Middle East dust as an important external driver of the Indian Ocean Dipole

  • Guanyu Liu1,
  • Shang-Ping Xie  ORCID: orcid.org/0000-0002-3676-13252,
  • James E. Hansen3,
  • Xiaofan Wang4,
  • Yueming Dong1 &
  • …
  • Jing Li  ORCID: orcid.org/0000-0002-0540-04121,5,6 

Nature Communications , Article number:  (2026) Cite this article

We are providing an unedited version of this manuscript to give early access to its findings. Before final publication, the manuscript will undergo further editing. Please note there may be errors present which affect the content, and all legal disclaimers apply.

Subjects

  • Atmospheric science
  • Climate change

Abstract

The Indian Ocean Dipole (IOD) strongly influences Indo-Pacific climate extremes, yet its drivers remain incompletely understood. Using satellite observations, reanalysis, and climate model experiments, we identify Middle East dust emissions as a major external driver of IOD variability. Observational evidence shows that dust over the 1980-2020 period account for ~36% of interannual IOD variance, surpassing El Niño-Southern Oscillation as the main driver during boreal autumn.
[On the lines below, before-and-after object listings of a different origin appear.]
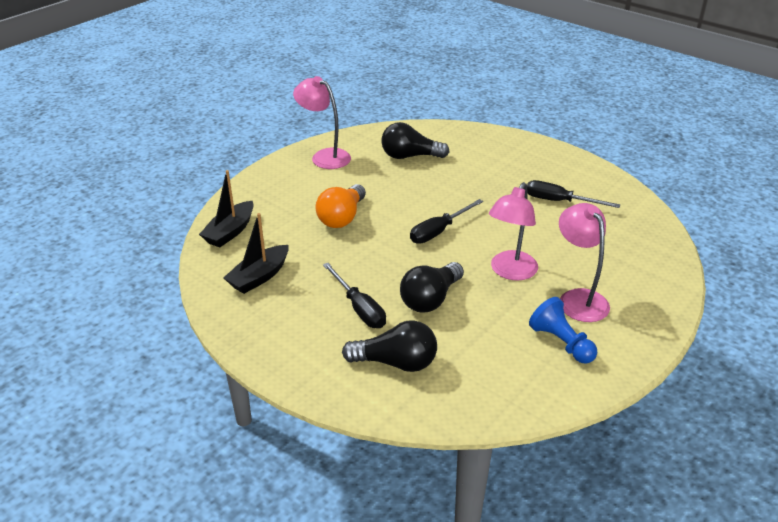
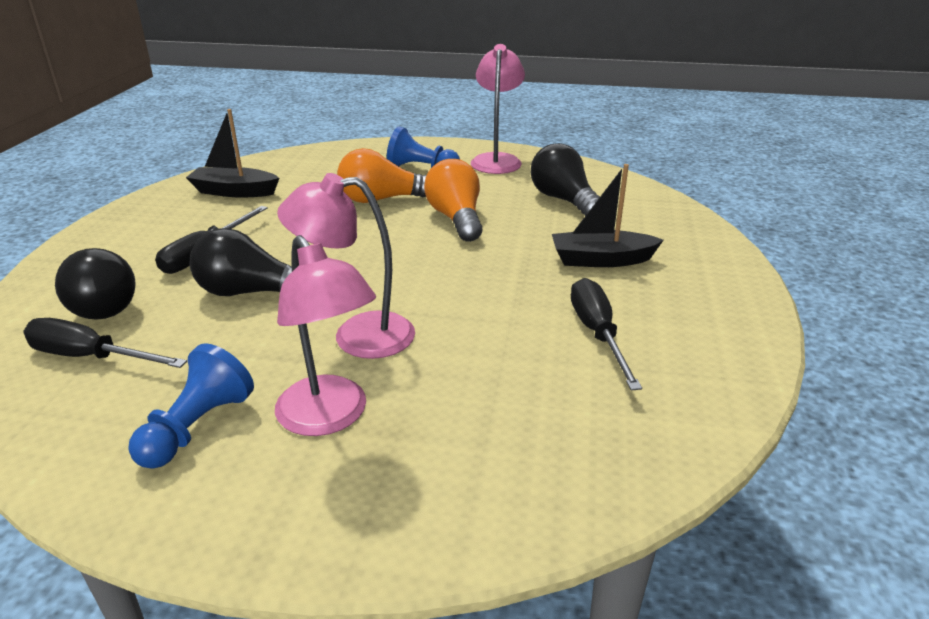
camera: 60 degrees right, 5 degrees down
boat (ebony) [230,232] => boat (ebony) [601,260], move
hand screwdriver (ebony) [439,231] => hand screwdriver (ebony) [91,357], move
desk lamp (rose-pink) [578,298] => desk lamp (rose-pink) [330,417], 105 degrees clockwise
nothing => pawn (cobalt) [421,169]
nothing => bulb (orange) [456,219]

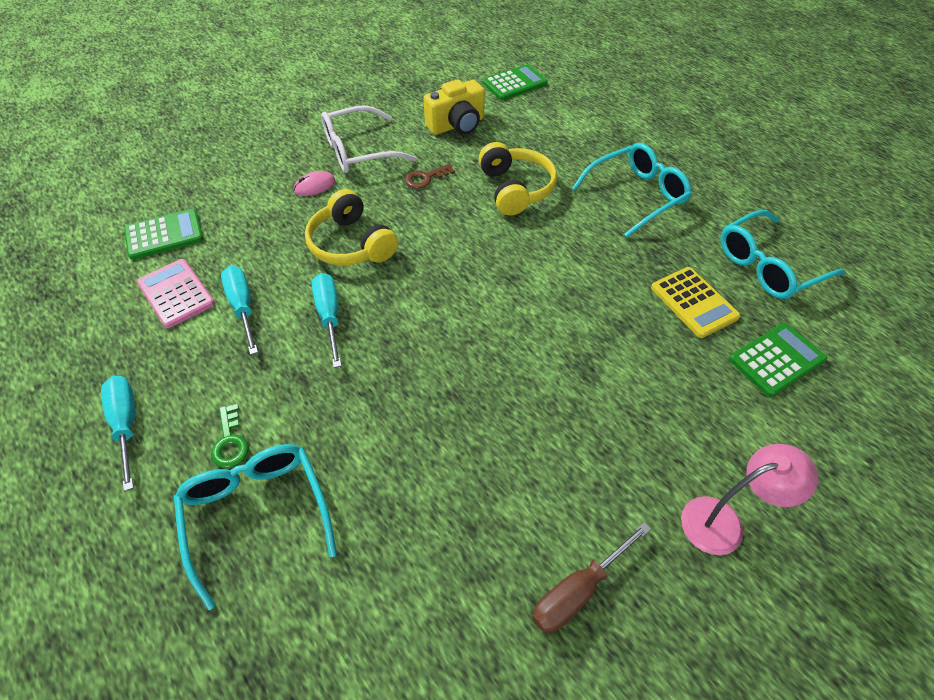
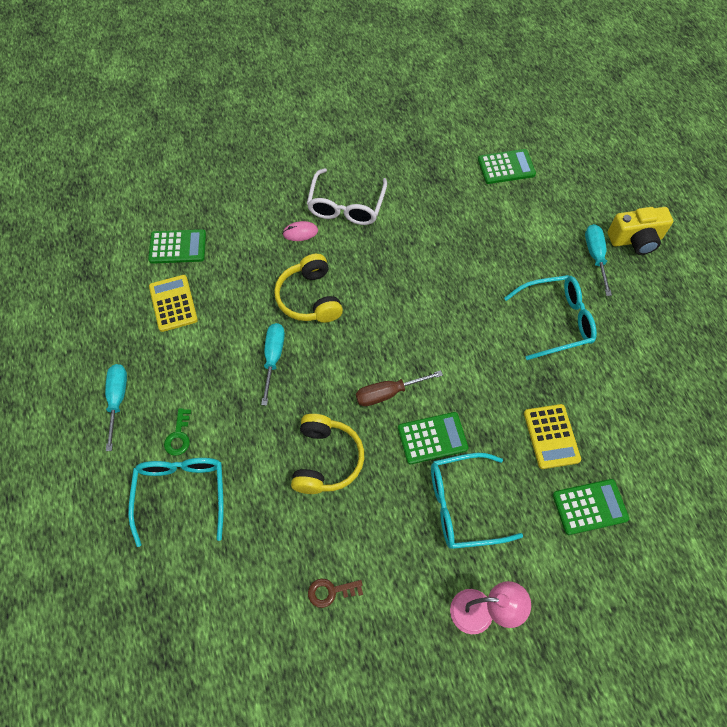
camera: 20 degrees right, 10 degrees up
adding machine (rose-pink) [176,293] => adding machine (golden) [173,303]
hand screwdriver (turquoise) [242,306] => hand screwdriver (turquoise) [595,256], move
spectacles (pure white) [358,151] => spectacles (pure white) [346,206], 75 degrees counterclockwise
latchkey (russet) [425,178] => latchkey (russet) [331,591], move
camera (golden) [457,125] => camera (golden) [635,240], move
over-ear headphones (golden) [516,189] => over-ear headphones (golden) [326,460], move
hand screwdriver (russet) [577,591] => hand screwdriver (russet) [387,393], move
spectacles (turquoise) [768,266] => spectacles (turquoise) [462,505], move
nothing => adding machine (green) [432,438]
Climate simulations confirm that reduced dust enhances warming in the western Indian Ocean and inducing easterly winds that shoal the eastern thermocline. These anomalies trigger Bjerknes and wind–evaporation–sea surface temperature feedbacks, amplifying a positive IOD pattern, and vice versa. Our findings reveal a powerful dust–IOD teleconnection, highlighting the need to incorporate aerosol forcing into seasonal forecasts and climate projections.

Data availability

All datasets about the study’s key findings are fully described in the main text and the Methods section. The data generated in the study have been deposited in the https://doi.org/10.5281/zenodo.15683119.

Code availability

The codes are available in the Zenodo files (https://doi.org/10.5281/zenodo.15683119).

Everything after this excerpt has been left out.